At its core, fantasy football is the perfect marriage between statistical analysis and a working knowledge of the game of football, its many strategies and the strengths and weakness of its players and coaches.
A pile of numbers does you little good in fantasy if you don't know how to apply them, much as game film won't show you much if you can't take what you're seeing and project what future production it might imply.
Seeking to find the perfect balance between what we see watching the game and what the stats say, I've accumulated some of the most telling statistics for fantasy owners this week. Based on what I've seen, these stats have helped provide me with a deeper understanding of what should happen in the future.
Hopefully, they do the same for you.
Note: Stats taken from ESPN standard-scoring leagues.
Stat: BenJarvus Green-Ellis of the Cincinnati Bengals is averaging 2.9 yards per touch. Giovani Bernard is averaging 6.8 yards per touch.
Why You Should Care: The days of Law Firm as the lead back in this attack are over. Bernard showed how dangerous he could be against the Pittsburgh Steelers, scoring two touchdowns and looking far more threatening every time he touched the ball.
Green-Ellis still has use as a goal-line vulture and will likely be used to grind out yards and wear down defenses late. But Bernard will be the superior fantasy option moving forward and should see his usage continue to increase.
Stat: We get our next intriguing stat from Grant Paulsen of Washington Football Tonight:
Only three WR's have been targeted more than Pierre Garcon this season: Andre Johnson (HOU), Julian Edelman (NE) and AJ Green (CIN).— Grant Paulsen (@granthpaulsen) September 17, 2013
Why You Should Care: Garcon seems primed for big things this year. He already has 15 receptions for 207 yards and a touchdown and is clearly Washington's most dangerous weapon in the passing game. If he can stay healthy, he's a clear WR2 the rest of the way.
Stat: As of Tuesday evening, Jordan Cameron was owned in just 68.1 percent of ESPN leagues.
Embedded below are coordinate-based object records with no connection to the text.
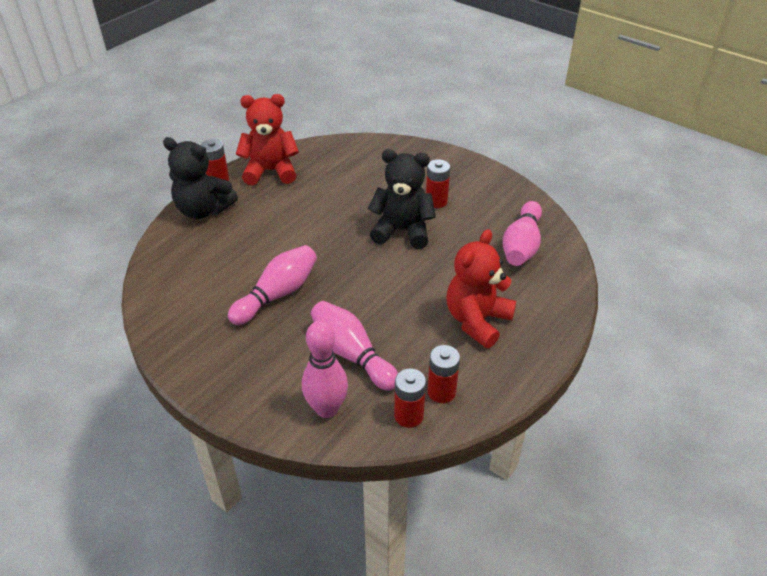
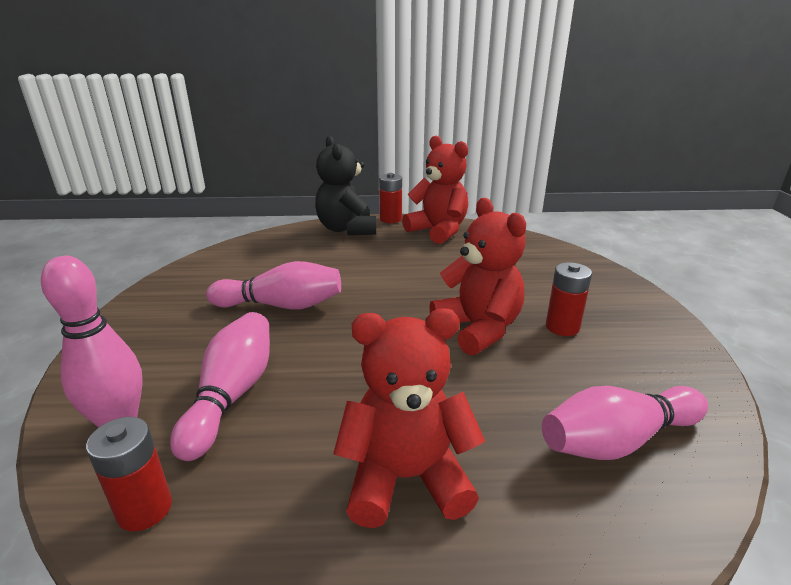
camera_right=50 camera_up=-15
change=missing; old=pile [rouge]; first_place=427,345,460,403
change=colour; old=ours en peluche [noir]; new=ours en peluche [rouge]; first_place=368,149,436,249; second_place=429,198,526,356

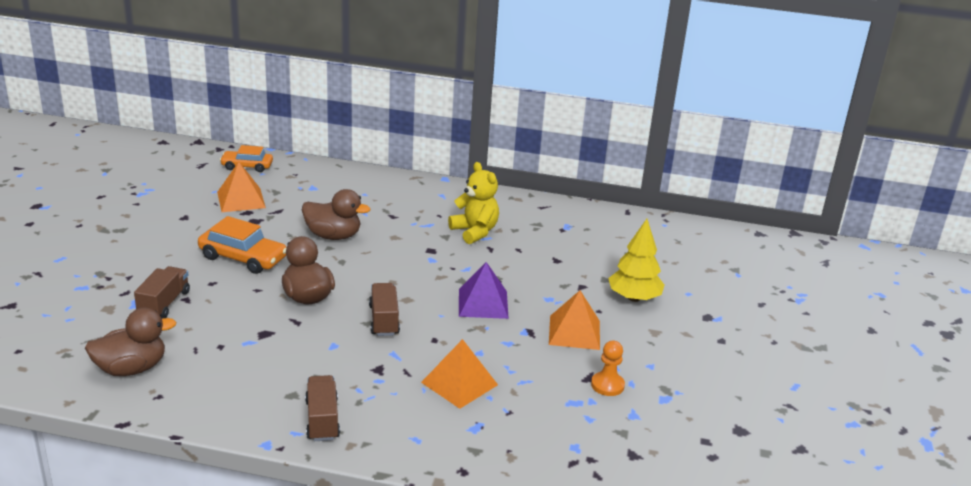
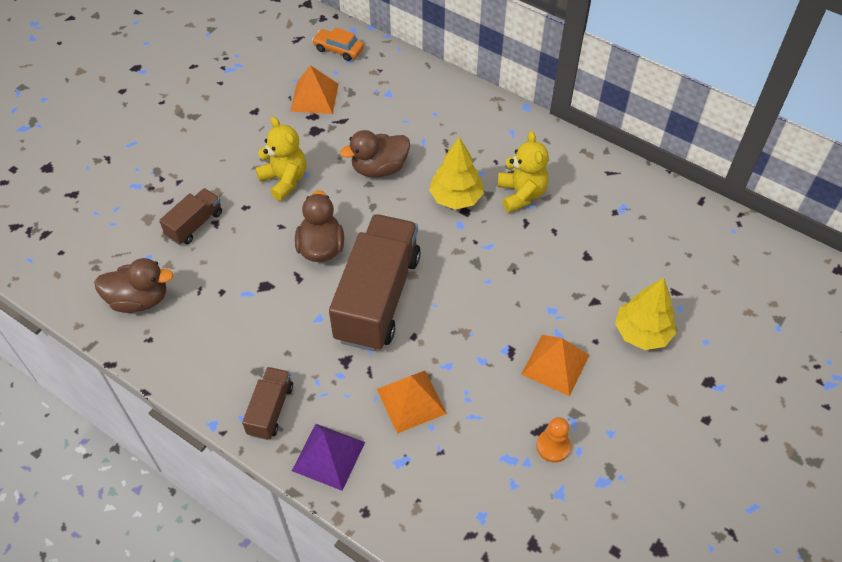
camera_right=25 camera_up=25
change=appeared; new=arbre [jaune]; second_place=429,137,484,209
change=relocated; old=pyramide [violet]; first_place=459,262,509,319; second_place=292,424,365,491
change=exchanged; old=voiture [orange]; new=ours en peluche [jaune]; first_place=198,216,286,274; second_place=255,117,306,201
change=spun; old=canard [marron]; first_place=302,189,370,240; second_place=340,130,410,178; degrees=120
change=size; old=camion [marron]; first_place=369,283,400,336; second_place=329,214,421,352; factor=2.1

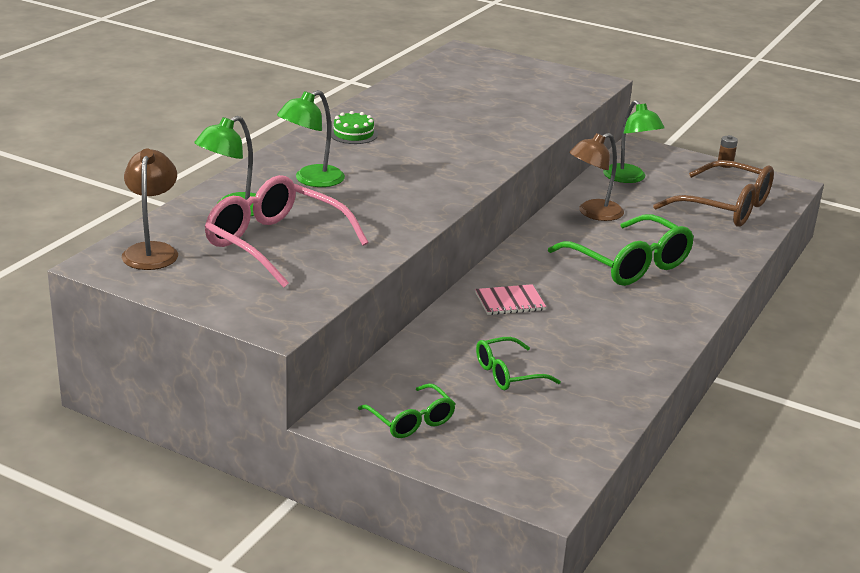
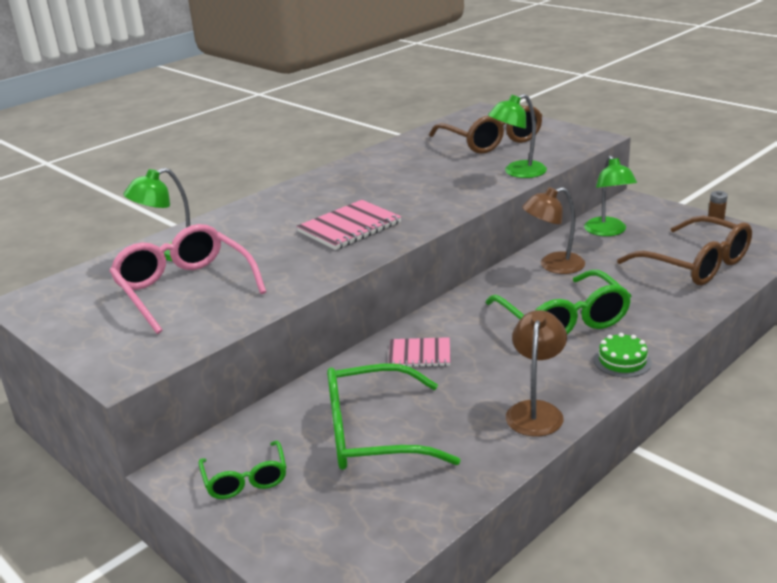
camera_right=20 camera_up=0
change=appeared; new=carnet [rose]; second_place=296,200,401,250
change=appeared; new=lunettes [marron]; second_place=429,105,543,154
change=relocated; old=lampe [marron]; first_place=122,149,178,270; second_place=506,310,567,437
change=relocated; old=lampe [vert]; first_place=277,90,345,187; second_place=488,94,547,178
change=relocated; old=gâteau [vert]; first_place=331,111,378,144; second_place=594,333,652,378
change=size; old=lunettes [vert]; first_place=476,337,561,390; second_place=327,364,461,470; factor=1.81

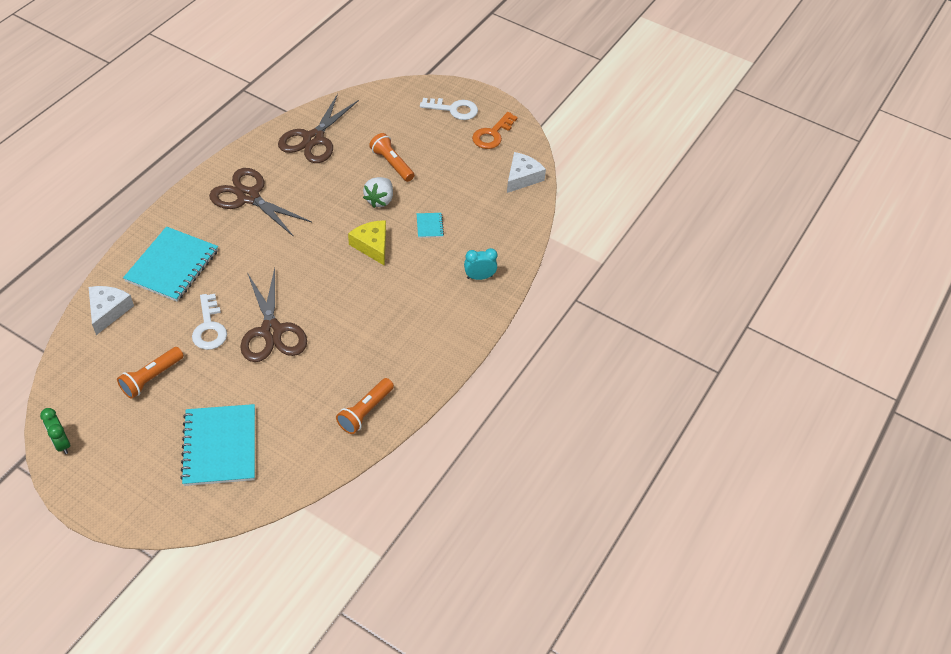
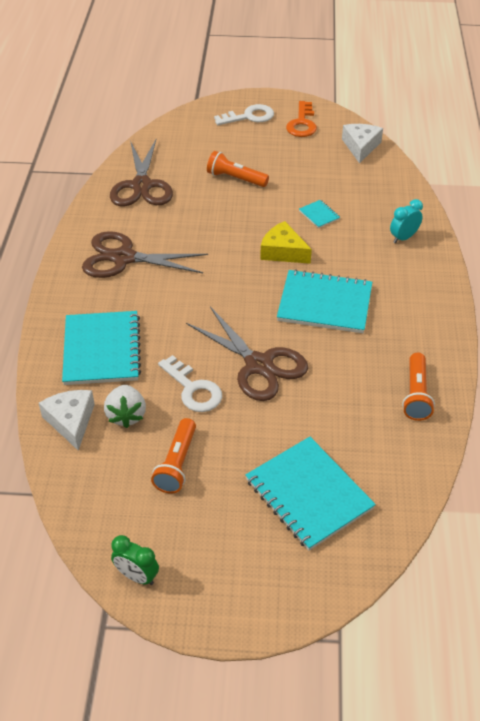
camera_right=-25 camera_up=-5
change=appeared; new=carnet [turquoise]; second_place=277,269,372,333
change=relocated; old=fraise [blanc]; first_place=363,177,393,208; second_place=104,385,146,428

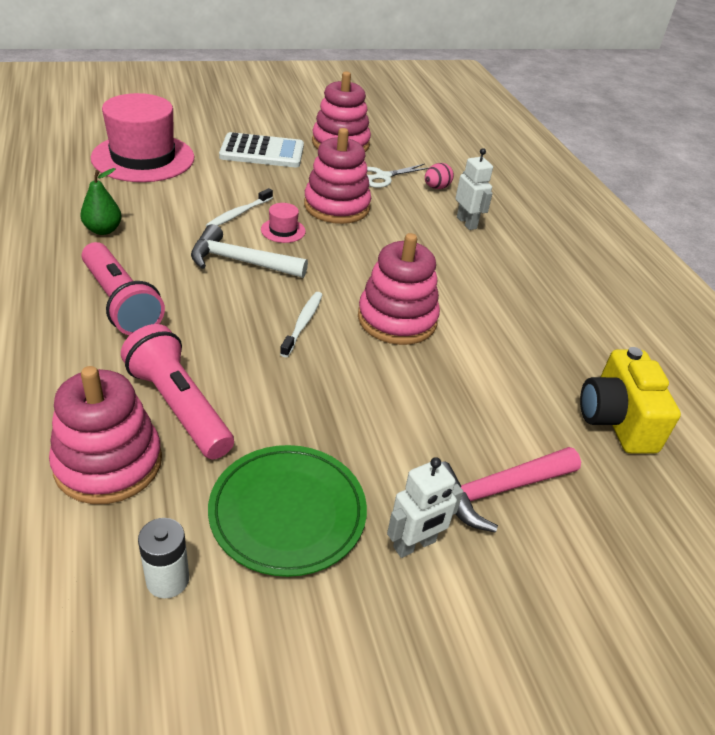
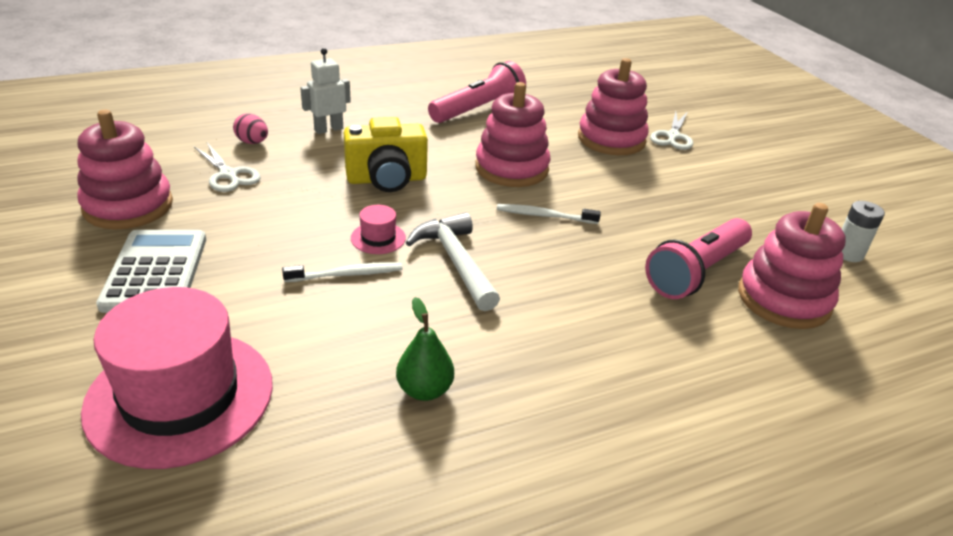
camera_right=-95 camera_up=-5
change=missing; old=assiette [vert]; first_place=208,445,367,577
change=missing; old=robot [blanc]; first_place=387,457,463,558
change=relocated; old=lampe de poche [rose]; first_place=81,242,165,335; second_place=428,61,526,123
change=relocated; old=jouet à empiler [rose]; first_place=304,128,371,224; second_place=578,58,649,155
change=relocated; old=appareil photo [jaune]; first_place=580,347,681,454; second_place=344,117,428,192
change=exchanged; old=marteau [rose]; new=ciseaux [blanc]; first_place=442,447,581,533; second_place=650,112,693,150
change=spun; old=marteau [blanc]; first_place=191,224,308,278; second_place=406,213,500,311; degrees=150
change=spun; old=brosse à dents [blanc]; first_place=206,188,273,227; second_place=282,262,403,282; degrees=-45

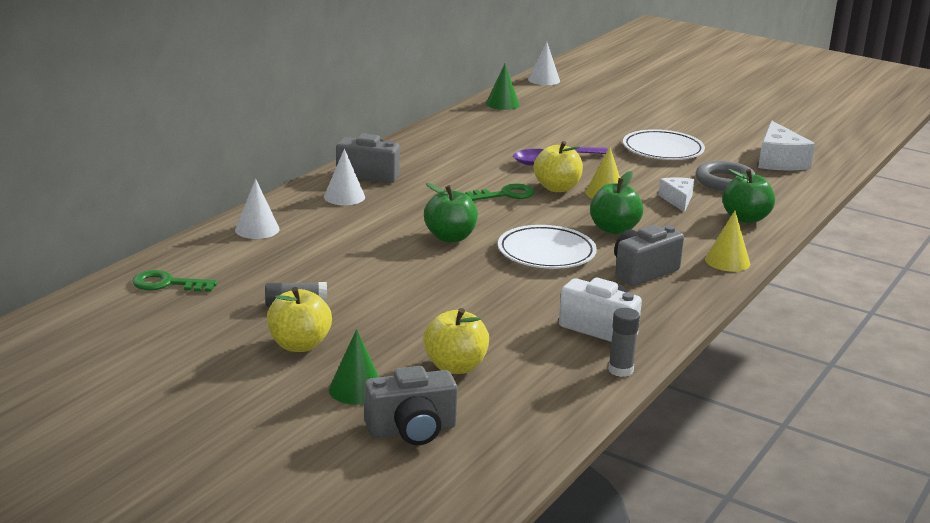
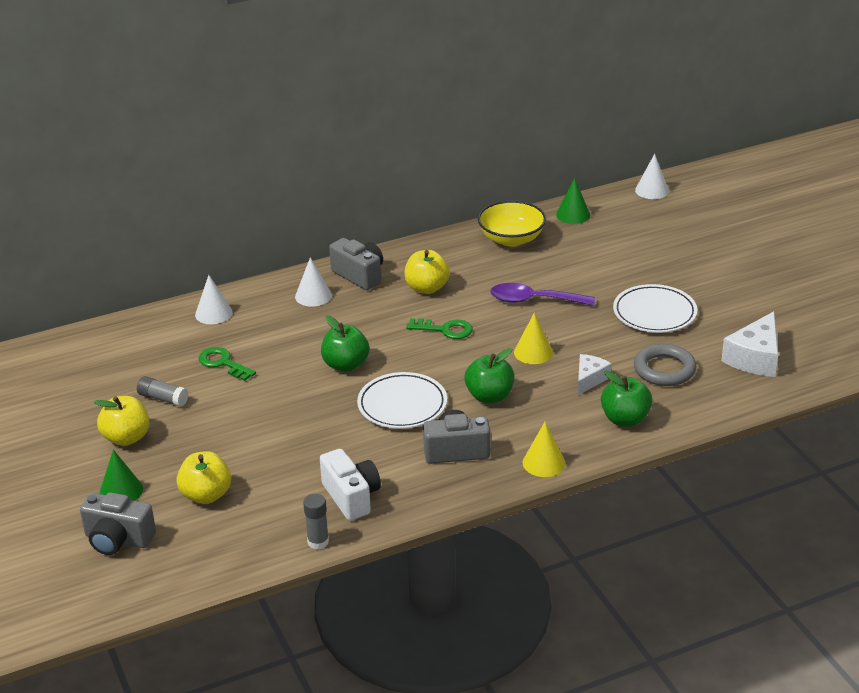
camera_right=35 camera_up=10
change=appeared; new=bol [jaune]; second_place=478,200,546,246
change=relocated; old=clé [vert]; first_place=132,270,218,292; second_place=198,347,256,381
change=relocated; old=pomme [jaune]; first_place=534,141,583,192; second_place=405,250,450,294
Why You Should Care: If he's available in your league, go out and get him! Here are his numbers and how they rank in standard-scoring leagues amongst tight ends:
- 14 receptions (tied first with Jimmy Graham)
- 203 receiving yards (second behind Graham)
- One touchdown (tied 10th)
- 20 targets (second behind Graham)
- 25 fantasy points in standard-scoring leagues (tied fifth)
He absolutely should be rostered in all leagues.
Stat: This is a two-parter:
- The Cincinnati Bengals have only allowed 9.5 fantasy points per week to opposing running backs (ESPN).
- James Starks has rushed for over 100 yards once in his career, and it happened on Sunday.
Why You Should Care: If you have waiver priority, don't waste it on Starks. Eddie Lacy owners wanting to handcuff the starter in case he misses time this week should add Starks if they don't have a deep running back stable, but that's about it.
Stat: This next stat made me laugh out loud, courtesy of ESPN Stats and Information.
Chiefs QB Alex Smith has rushed for more yards (82) than the Steelers (75) and Giants (73) have gained as a team— ESPN Stats & Info (@ESPNStatsInfo) September 17, 2013
Why You Should Care: For the most part, I just thought it was funny. But in general, I thought it served a few purposes.
Firstly, try to convince someone in your league to trade you David Wilson. He'll come really cheap, and at some point Tom Coughlin will trust him again and he'll produce as an RB2 for fantasy owners.
Secondly, avoid the Pittsburgh backfield like the plague. This team can't run the ball.
Third, keep an eye on Alex Smith. He's averaged 18.5 fantasy points per week in standard-scoring leagues to start the season, and he's an excellent addition to fantasy teams this week against arguably the league's worst secondary, the Philadelphia Eagles.
Stat: Another two-parter.
- Eddie Royal has a touchdown (five total) for every 2.8 targets.
- His 14 targets tie him for the most on the San Diego Chargers alongside Antonio Gates.
Why You Should Care: There are two divergent thoughts here. The first, obviously, is that his touchdown pace isn't sustainable. To put that figure into perspective, last year's leader in touchdown receptions, James Jones with 14, had a touchdown for every seven targets, and that was deemed wildly unsustainable.
But Royal is being utilized as a primary weapon in this offense, so he should continue to produce. Just don't expect him to be the top fantasy wide receiver after this week.
Stat: Cam Newton scored less than 15 or fewer fantasy points seven times a season ago in standard-scoring leagues. He failed to reach 15 fantasy points six times in Carolina's first nine games in 2012.
Why You Should Care: Because he still finished the season as the fourth-highest scorer in all of fantasy, that's why. You shouldn't hesitate to bench him this week if you so desire—I have him as my 14th-ranked quarterback this week—but do not, under any circumstances, sell low, even despite his early struggles.
He'll come around, same as last year.